Totem Worship.
Totem worship is found in Africa, though nothing at all to the extent to which it existed among the Indian tribes of the United States, and especially Alaska.
In Southern Africa it exists among the Bechuanas (who, however, are not pure Bantu); not in the form of carving and setting up poles in their villages, but in the respect which different clans give to certain animals, e. g., one clan being known as “buffalo-men,” another as “lion-men,” a third as “crocodile-men,” and so forth. To each clan its totem animal is sacred, and they will not eat of its flesh. In some parts this sanctity is regarded as so great that actual prayer and sacrifice are made to it. But in most of the Bantu tribes this totem idea does not exist as a worship. Indeed, the animal (or part of an animal) is not sacred to an entire clan, but only to individuals, for whom it is chosen on some special occasion; and its use is prohibited only to that individual. Only in the sense that it may not be used for common purposes is it “sacred” or “holy” to him.
Taboo.
“Taboo” is a Polynesian term, and indicates that which man must not touch because it belongs to a deity. The god’s land must not be trodden, the animal dedicated to the god must not be eaten, the chief who represents the god must not be lightly treated or spoken of. These are examples of taboo where the inviolable object or person belongs to a good god, and where the taboo corresponds exactly with the rule of holiness. But instances are still more numerous, among savages, of taboo attaching to an object because it is connected with a malignant power. The savage is surrounded on every side by such prohibitions; there is danger at every step that he may touch on what is forbidden to him, and draw down on himself unforeseen penalties.[72]
This idea exists very largely in the Gabun and Loango coasts: as described in a previous chapter, the custom is there called “orunda”; e. g., such and such an animal (or part of an animal) is “orunda,” or taboo, to such and such a person.
The Portuguese Roman Catholic missionaries to the Kingdom of Kongo, more than two hundred and fifty years ago, found this custom “of interdicting to every person at their birth some one article of food, which they were not through life, upon any consideration, to put into their mouths.

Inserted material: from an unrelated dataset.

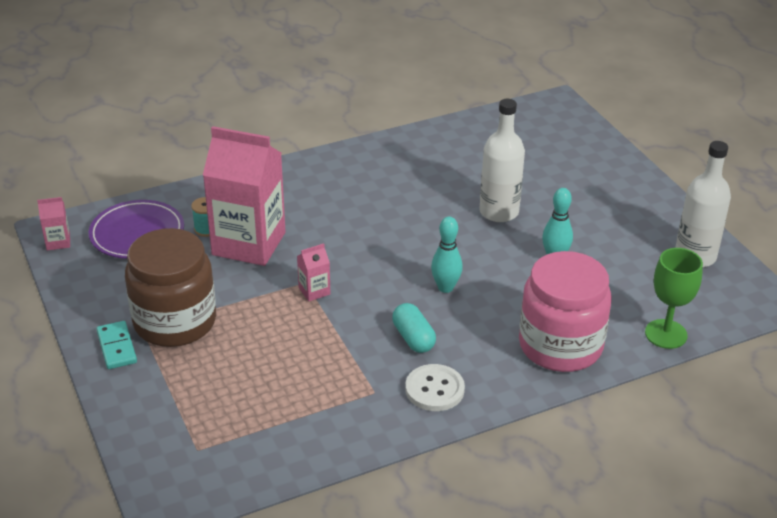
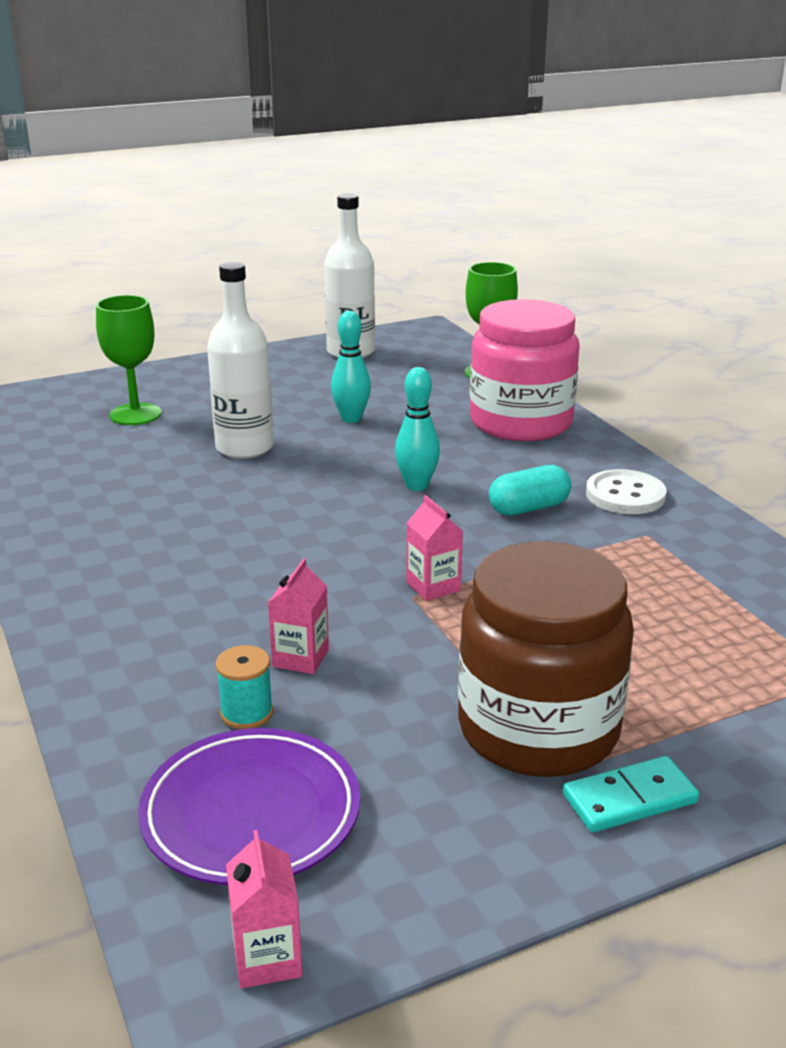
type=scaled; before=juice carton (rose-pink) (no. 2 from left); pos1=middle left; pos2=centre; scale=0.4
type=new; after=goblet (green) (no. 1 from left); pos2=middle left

This practice was regarded [by those Roman Catholic priests] as specially heathenish, and was unconditionally” forbidden.
Explanation may here be found why a church which two hundred years ago had baptized members by the hundreds of thousands, with large churches, fine cathedrals, schools, colleges, and political backing, and no other form of Christianity to compete with it, shows in Kongo to-day no results in the matters of civilization, education, morality, or pure religion. Its baptism was only an outward one, the heathen native gladly accepting it as a powerful charm. For each and all his heathen fetiches the priest simply substituted a Roman Catholic relic. The ignorant African, while he learned to bow to the Virgin, kept on worshipping also fetich. The Virgin was only just another fetich. The Roman Catholic priests were to him only another set of powerful fetich doctors. They commanded that, instead of the orunda, “the parents should enjoin their children to observe some particular devotion, such as to repeat many times a day the rosary or the crown, in honor of the Virgin; to fast on Saturdays; to eat no flesh on Wednesdays; and such other things as are used among Christians.”
A similar substitution was made in the case of a superstition of the Kongo country which exists universally among all African tribes to-day, viz., “to bind a cord of some kind around the body of every new-born infant, to which were fastened the bones and teeth of certain kinds of wild animals.” In place of this, the Roman Catholic records enjoin “that all mothers should make the cords with which they bound their infants, of palm-leaves that had been consecrated on Palm Sunday, and, moreover, guard them well with other such relics as we are accustomed to use at the time of baptism.”
Thus the heathen, in becoming a baptized “Christian,” left behind him only the name of his fetich ceremonies. Some new and professedly more powerful ones were given him, which were called by Christian names, but which very much resembled what he had been using all his life. His “conversion” caused no jar to his old beliefs, nor change in its practice, except that the new fetich was worshipped in a cathedral and before a bedizened altar.